Император Вильгельм был доволен направлением, какое приняли события. «Я заговорил в Лондоне очень суровым языком» 11, — самодовольно писал он в этот день Николаю II [11, стр. 16].

Но вечером 2 января все вдруг изменилось. Стало известно о поражении и сдаче Джемсона. Об этом сообщали германский консул из Претории и трансваальский посол в Берлине. Наконец, аналогичная телеграмма прибыла из Лондона от Гатцфельдта {3, XI, № 2602, 2603,

2604, стр. 28—29], Немецкому послу в Лондоне немедленно было передано приказание не передавать «ультиматума». К счастью, Солсбери еще не возвратился в город, и нота утром 3 января была получена обратно нераспечатанной, о чем Гатцфельдт сразу же сообщил в Берлин [3, XI, № 2600 стр. 27, 2603, стр. 28].

В тот же день, следуя полученной инструкции, германский посол выразил лорду Солсбери свою радость по поводу развязки южноафриканских событий, избавившей его от тяжелой обязанности передать ноту протеста [3, XI, № 2611, стр. 32].

Политический горизонт, казалось, прояснился. Но поражение Джемсона хотя немного и разогнало грозовые тучи, однако не смогло уничтожить основных разногласий между Англией и Германией.
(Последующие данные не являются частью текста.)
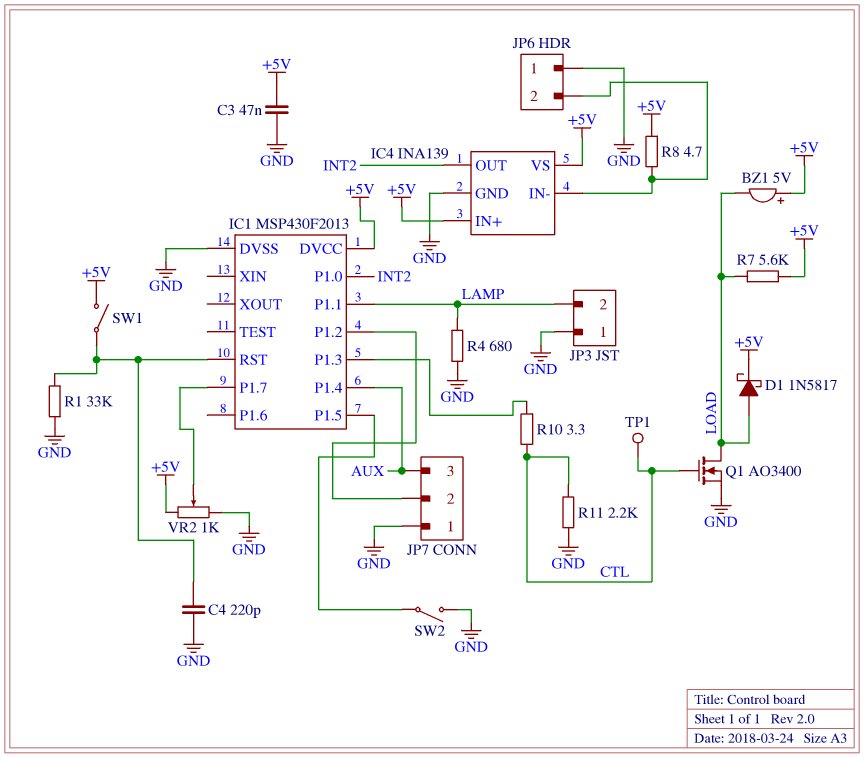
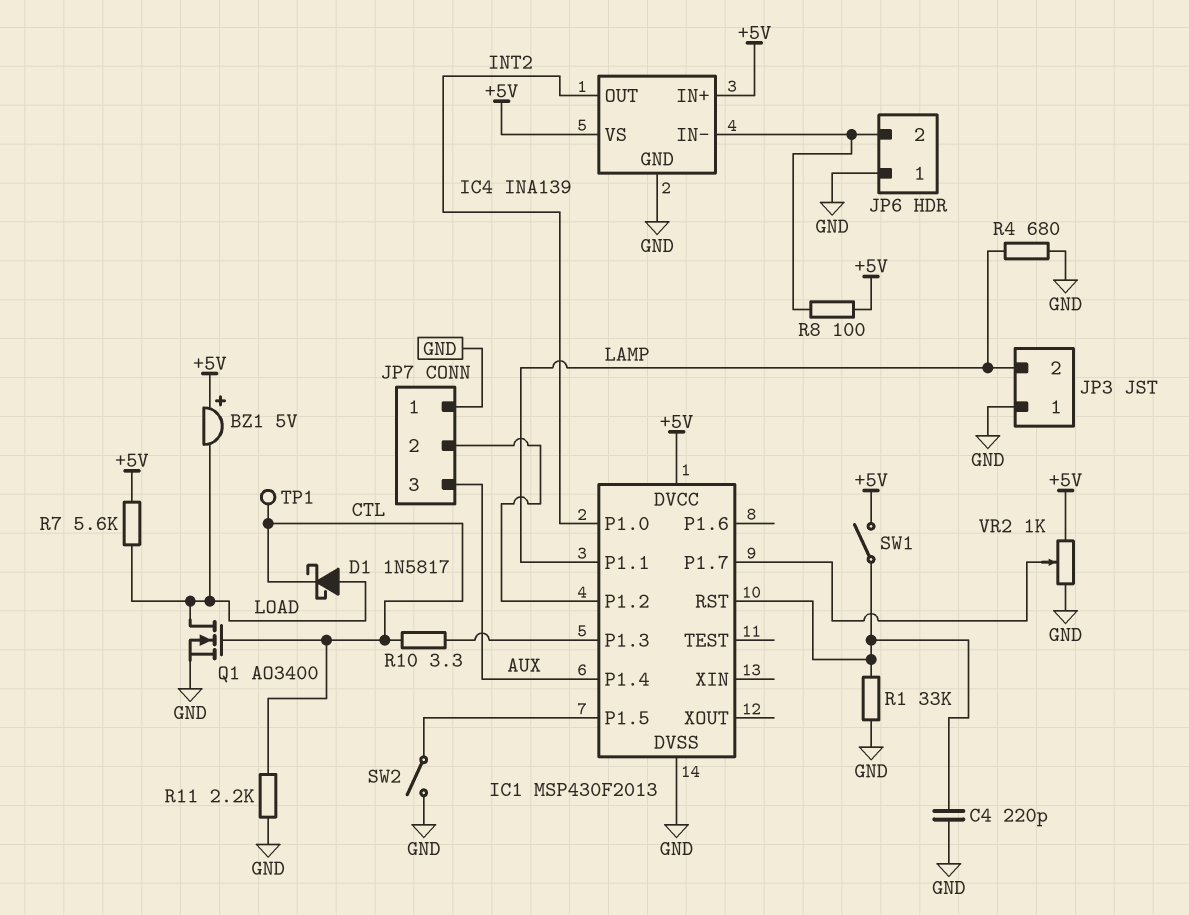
C3: 47nF (+5V, GND) -> none
D1: schottky 1N5817 (A LOAD, K +5V) -> schottky 1N5817 (A LOAD, K CTL)
R8: 4.7 (+5V, IC4/IN-) -> 100 (+5V, IC4/IN-)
Мы видели, что германское правительство открыто выступило с поддержкой буров, подстрекая их к сопротивлению, помогая советами, оказывая полезное Крюгеру давление в Лондоне и... попутно пытаясь ввести своих солдат на территорию Трансвааля. Когда же предприятие Джемсона потерпело крах, берлинский кабинет воспользовался затруднительным положением Великобритании, чтобы поставить «вопрос о пересмотре конвенции 1884 г., которая в известной степени ограничивает права Трансвааля в отношении заключения договоров» [3, XI, № 2609, стр. 31].

И прежде в беседах, происходивших между официальными представителями Англии и Германии, несколько раз поднимался этот вопрос, и немецкие требования статус-кво в Южной Африке исходили из априорного положения о независимости Трансвааля.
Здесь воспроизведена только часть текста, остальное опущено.